■ **WHAT TO DO**
Copy exactly. Begin with the line that contains "part: (504, 522) -> (621, 706), size x1.6" and stop after the last line of the records.
----------------------------------------
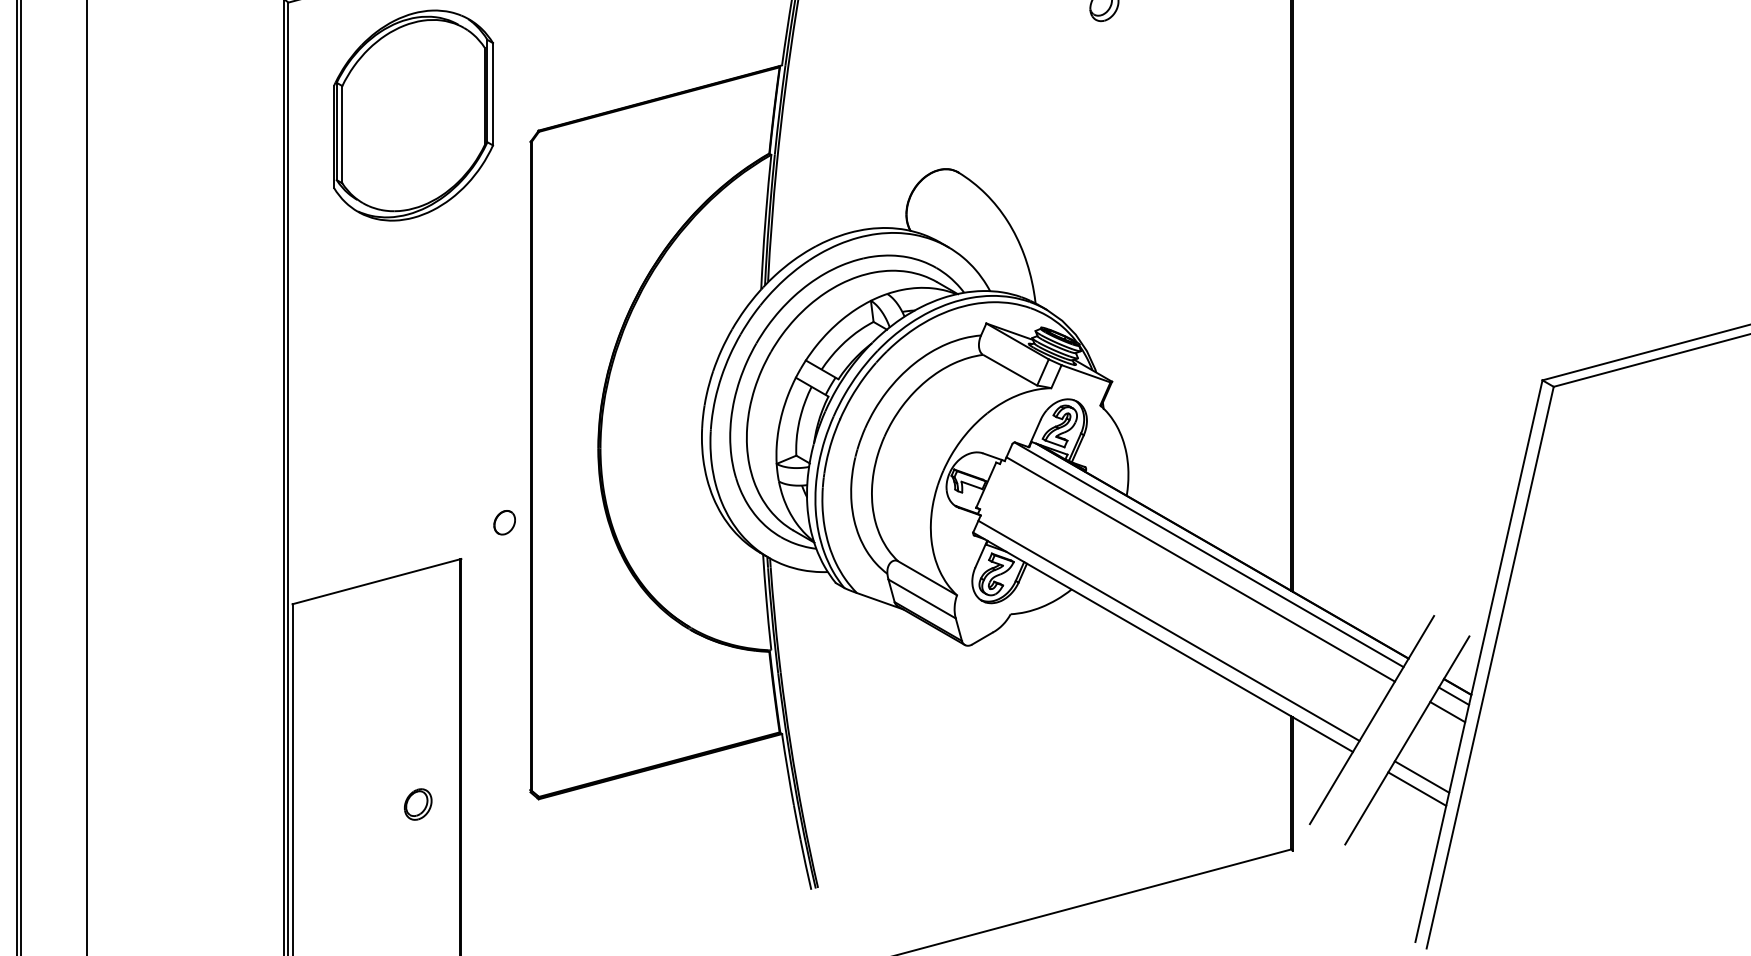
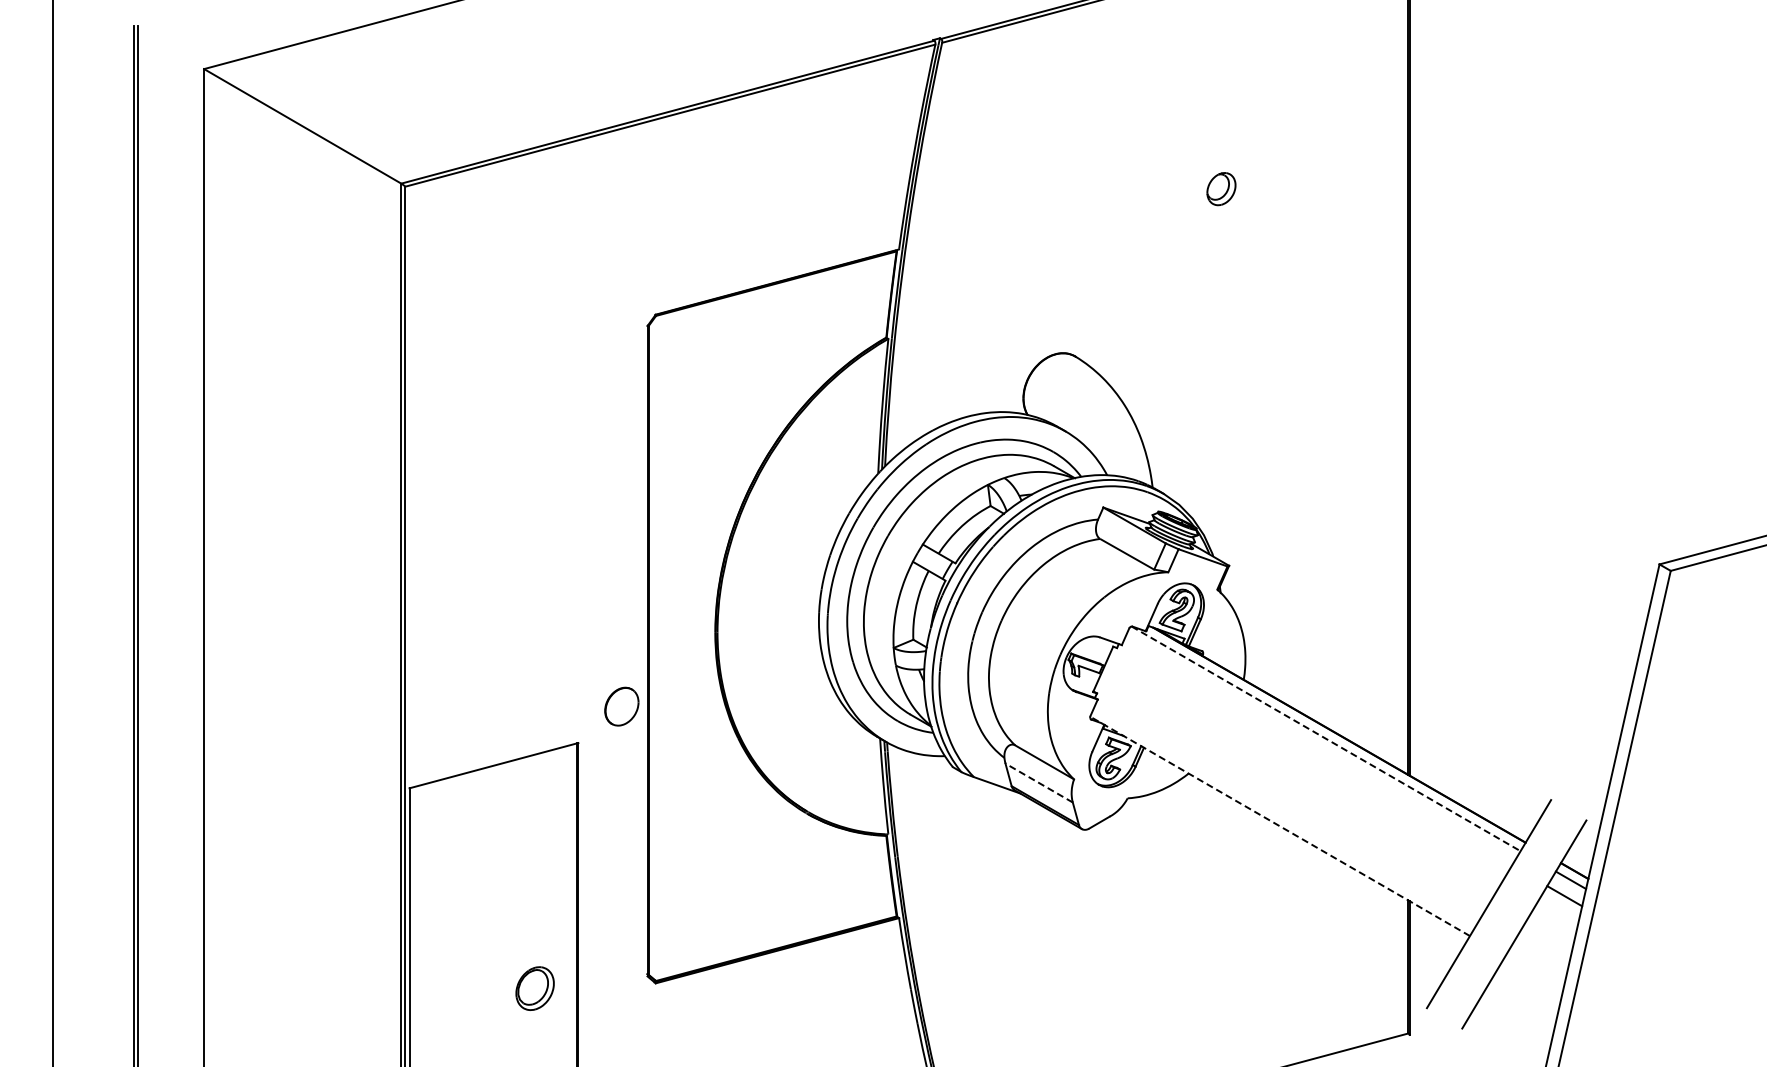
part: (413, 115) -> (530, 299), removed
part: (504, 522) -> (621, 706), size x1.6
line: (1209, 554) -> (1326, 738), solid -> dashed
line: (1200, 569) -> (1317, 753), removed
line: (922, 599) -> (1039, 783), solid -> dashed
line: (1168, 630) -> (1285, 814), removed
line: (1162, 642) -> (1279, 826), solid -> dashed
line: (1421, 776) -> (1538, 960), removed
line: (1417, 788) -> (1534, 972), removed
part: (418, 804) -> (535, 988), size x1.4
----------------------------------------
■ **YOUR RESPONSE**
part: (504, 522) -> (621, 706), size x1.6
line: (1209, 554) -> (1326, 738), solid -> dashed
line: (1200, 569) -> (1317, 753), removed
line: (922, 599) -> (1039, 783), solid -> dashed
line: (1168, 630) -> (1285, 814), removed
line: (1162, 642) -> (1279, 826), solid -> dashed
line: (1421, 776) -> (1538, 960), removed
line: (1417, 788) -> (1534, 972), removed
part: (418, 804) -> (535, 988), size x1.4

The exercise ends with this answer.